明治十八年に開店、坪内逍遥が名付けた。
冬 百科事典は赤ちゃんと供に クリスマス、青とすずみが箱根の新婚旅行から一日早く帰ってくる。
隣の曙荘の学生・増谷裕太が「故事類苑」六十冊版全巻揃いで売りに来る。お金に困ったら売れと祖父に言われていた本だった。十万円で買った。そんな時、カフェに籠に入った赤ちゃんが置き去りにされた。籠の底に百二十一万円が入っていた。赤ちゃんの名はサヨ。サヨちゃんのお母さん・玲井奈は「はる」にいた。玲井奈の若い夫・夏樹は借金があり返すために玲井奈の母親におれ俺詐欺を仕掛け百二十万円を手に入れた。玲井奈はお金を返すために、家出した母親の所に行けず、兄・増谷裕太の所に来た。兄を待っている間に夏樹が来たので赤ちゃんを残して逃げた。はるで我南人と会った。裕太の持ち込んだ本は、刳り貫かれ昔の一円札が入っていたことが分かった。それを売ったお金で夏樹の借金三百万円は支払われた。
紺は仏間でサチと話す。研人はサチの姿が見えるようだ。玲井奈は昔の秋実とよく似ているらしい。
春 恋の沙汰も神頼み 花陽は藤島に家庭教師を頼む。花陽は中学生になる。藤島は藍子が好きです。亡くなったお姉さんに似ているから。花陽は藤島さんが好きです。藍子を好きなマードックさんに藤島は宣戦布告。
東京バンドワゴンの常連さん、元刑事の茅野さんが藤島さんを知っていました。藤島のお姉さんを殺した高木が刑期を終えて十六年ぶりに出てきます。良からぬことを考えてるらしい藤島を止めに男たちが揃って行きました。そして事件を担当した茅野と橋田が、事件の顛末を話します。高校生と先生の愛しあった末の心中事件でした。生き残ってしまった高木は認めず長い刑期になったのでした。
亜美とすずみが妊娠三ヶ月です。予定日は十月。一週間違いです。
夏 幽霊の正体見たり夏休み 花陽と研人は、亜美の両親・脇坂の親戚がやっている葉山の旅館へ遊びに行った。葉山で知りあいになったおばあさんから本を預かって帰って来た。
藤島の会社の別荘を足がかりに、我南人の知りあいの三崎龍哉に手伝って貰っておばあさんを探す。おばあさんは死んだことになっていた勘一の妹、淑子でした。終戦の年、アメリカ兵と結婚して駆け落ち同然でアメリカへ行っていた。勘一が妹に持たせた本だった。十二年前に日本に帰っていた。もう長くないからと会う機会をうかがっていたと言った。

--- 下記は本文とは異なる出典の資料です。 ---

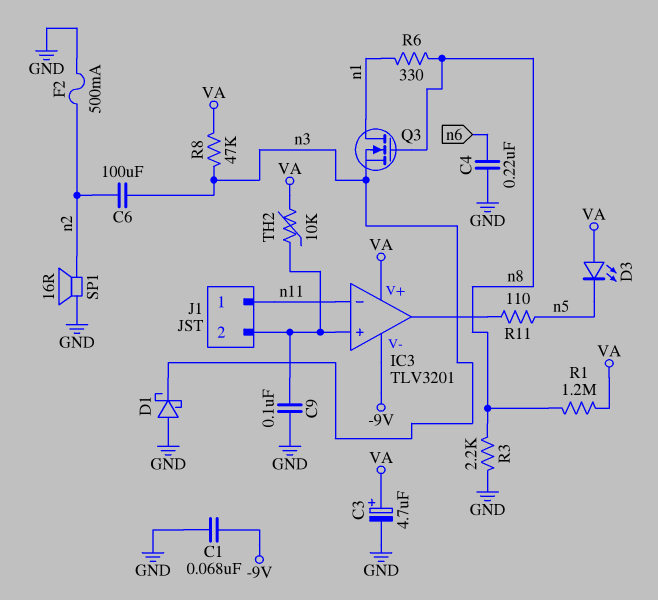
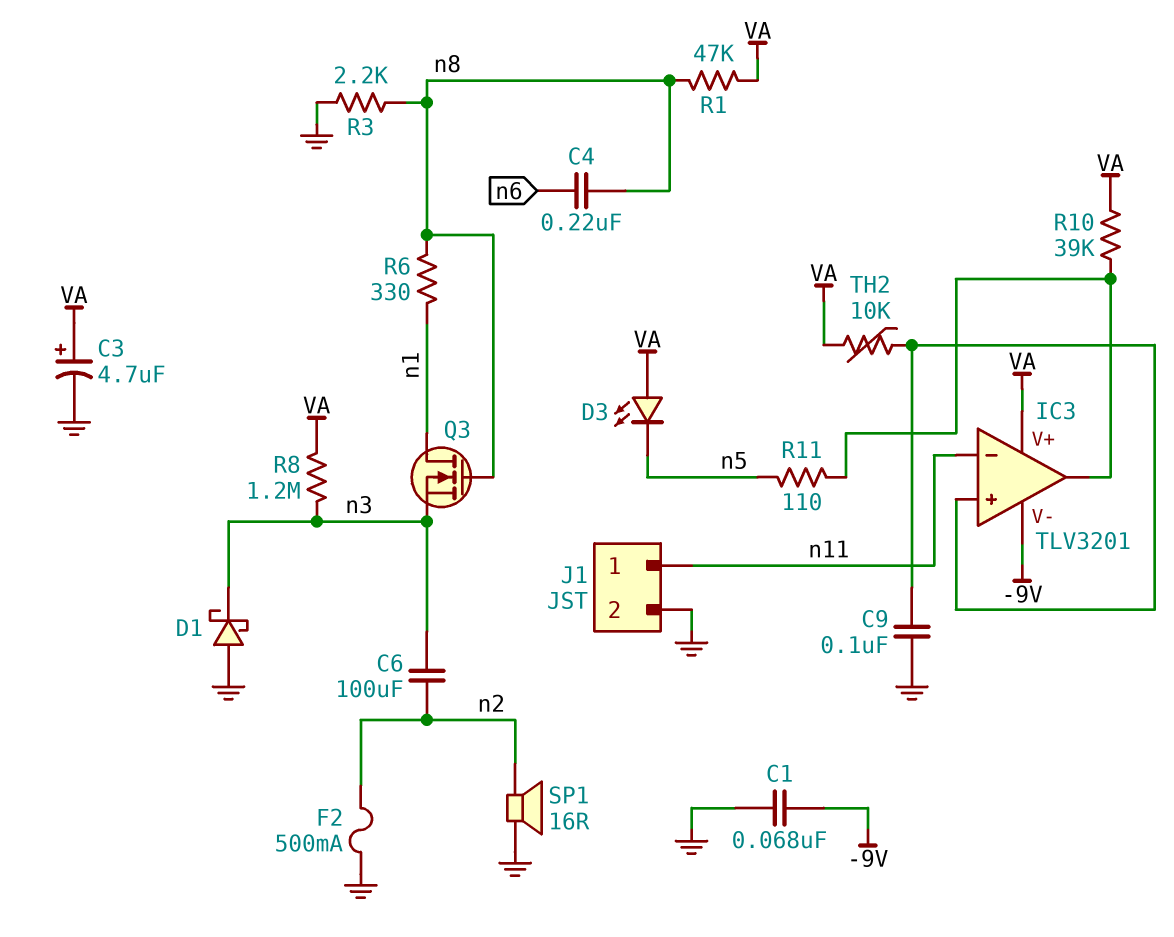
C4: 220nF (GND, n6) -> 220nF (n6, n8)
J1 pin 2: IC3/in+ -> GND
R1: 1.2M (VA, n8) -> 47k (VA, n8)
R8: 47k (VA, n3) -> 1.2M (VA, n3)
R10: none -> 39k (IC3/out, VA)

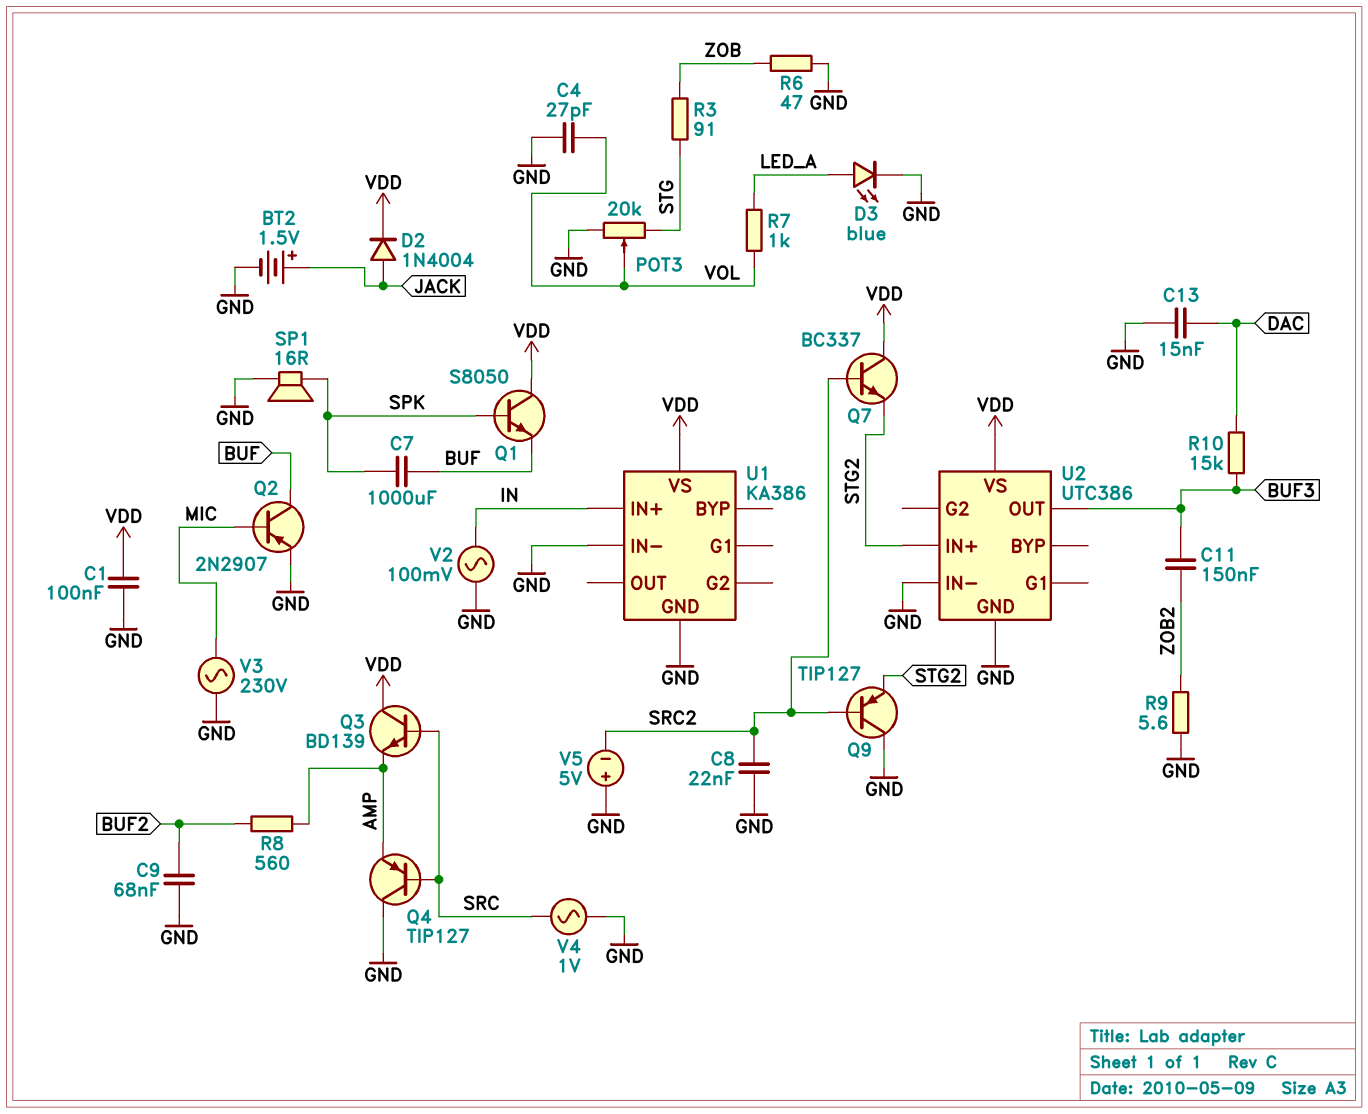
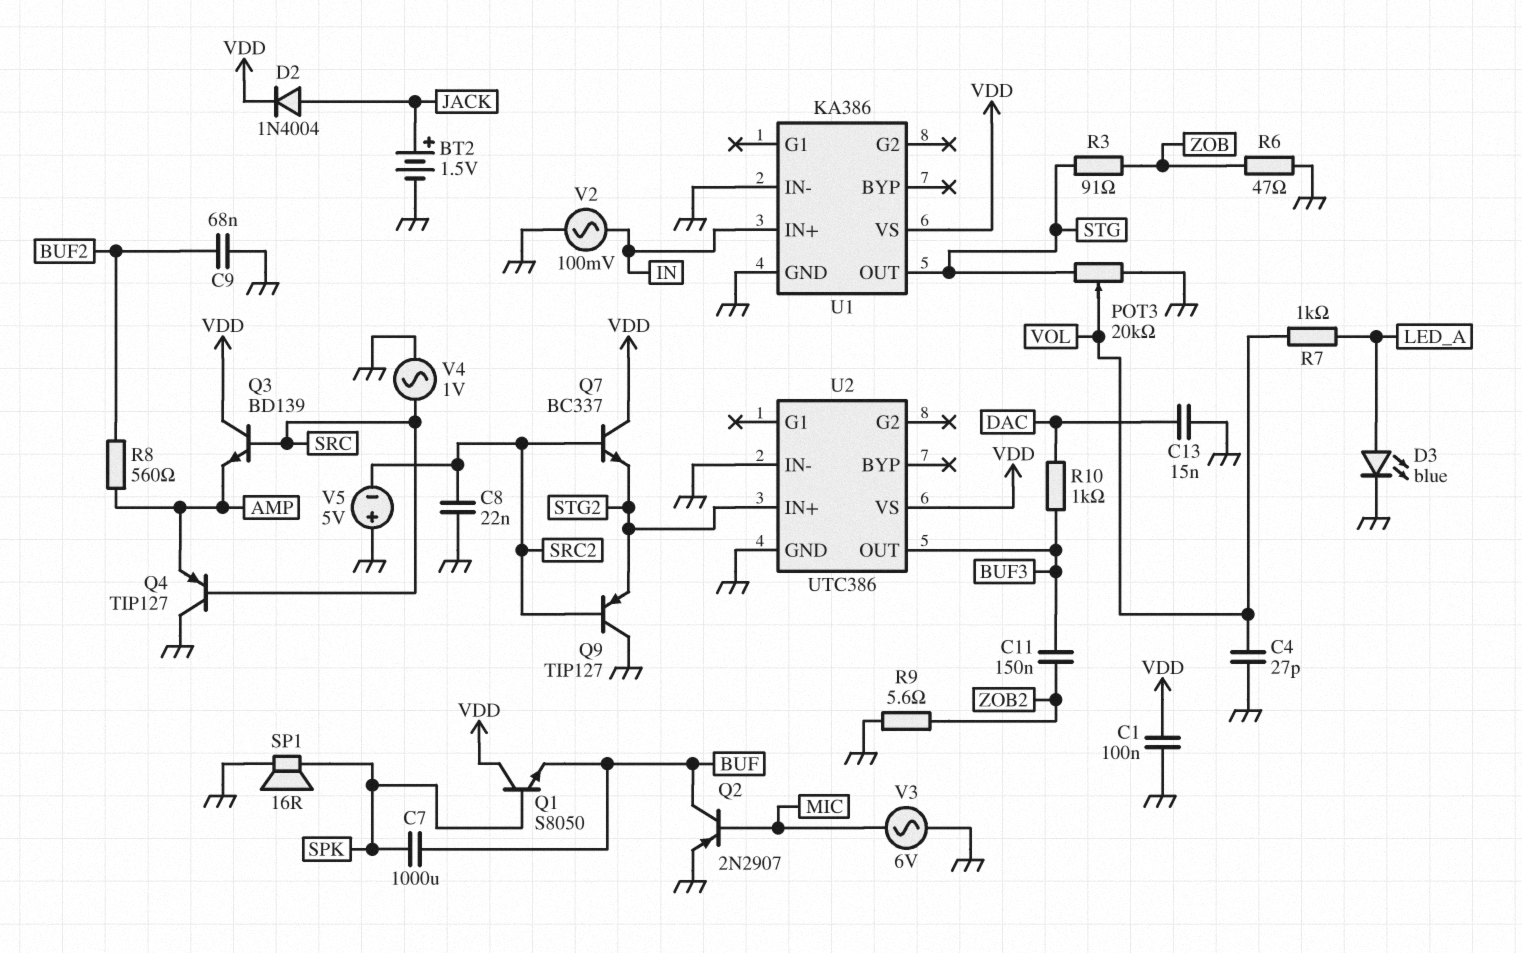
R10: 15k (BUF3, DAC) -> 1k (BUF3, DAC)
U1 pin OUT: none -> STG
V3: AC 230V (GND, MIC) -> AC 6V (GND, MIC)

我南人の子供の頃の近所のお姉さんだった正枝さんが、孫が変だと心配してくる。娘が離婚して連れ帰って来た孫だった。転校生で研人と同級生だ。一緒にいて研人は驚いた。光輝君は自分で物語を考え、トリックを考え、本当に出来るか試していた。もっとゆったりした気持ちで光輝君に接するようにと助言する。光輝君が持っているアメリカの古い雑誌を売れば光輝君の生活費と大学までの教育費を賄えると教える。
「はる」の真奈美さんを助けるために池沢さんがコウさんという板前さんを紹介した。
秋 SHE LOVES YOU 十月 秋実さんの七回忌です。門外不出だった目録、呪いの目録と言われた。堀田家の災厄の元凶と言われていた目録を持ち出し、ガンで余命二ヶ月と言われた秋実が呪いを引き受ける。禁を破った私の余命が延びれば呪いに勝ったことになるでしょう。二ヶ月と言われた余命は半年。呪いは消えたよと言ってなくなった。真っ暗になった堀田家で亜美さんがここを立て直すと言ってカフェを作った。
四日後、藍子とマードックさんはイギリスへ行く日。
都内で起きた事件現場に店の目録があった。警察が検印を探しに来た。男たちは事情聴取ために警察に行く。家捜しが始まる。すずみが産気づく。荷物を持って花陽とパトカーでサイレンを鳴らして病院へ行く。亜美も陣痛のようだ。藍子が一緒にパトカーで病院へ。遅れそうな藍子を藤島が空港に送る。三台のパトカーに追いかけられた?
二人は同じ日に女の子を出産した。
一週間後、藍子は帰って来た。マードックの親も一緒に、結婚式をあげ、二人展の開催のためイギリスへ行った。
紺と亜美の娘・かんな。青とすずみの娘・鈴花と名付けられた。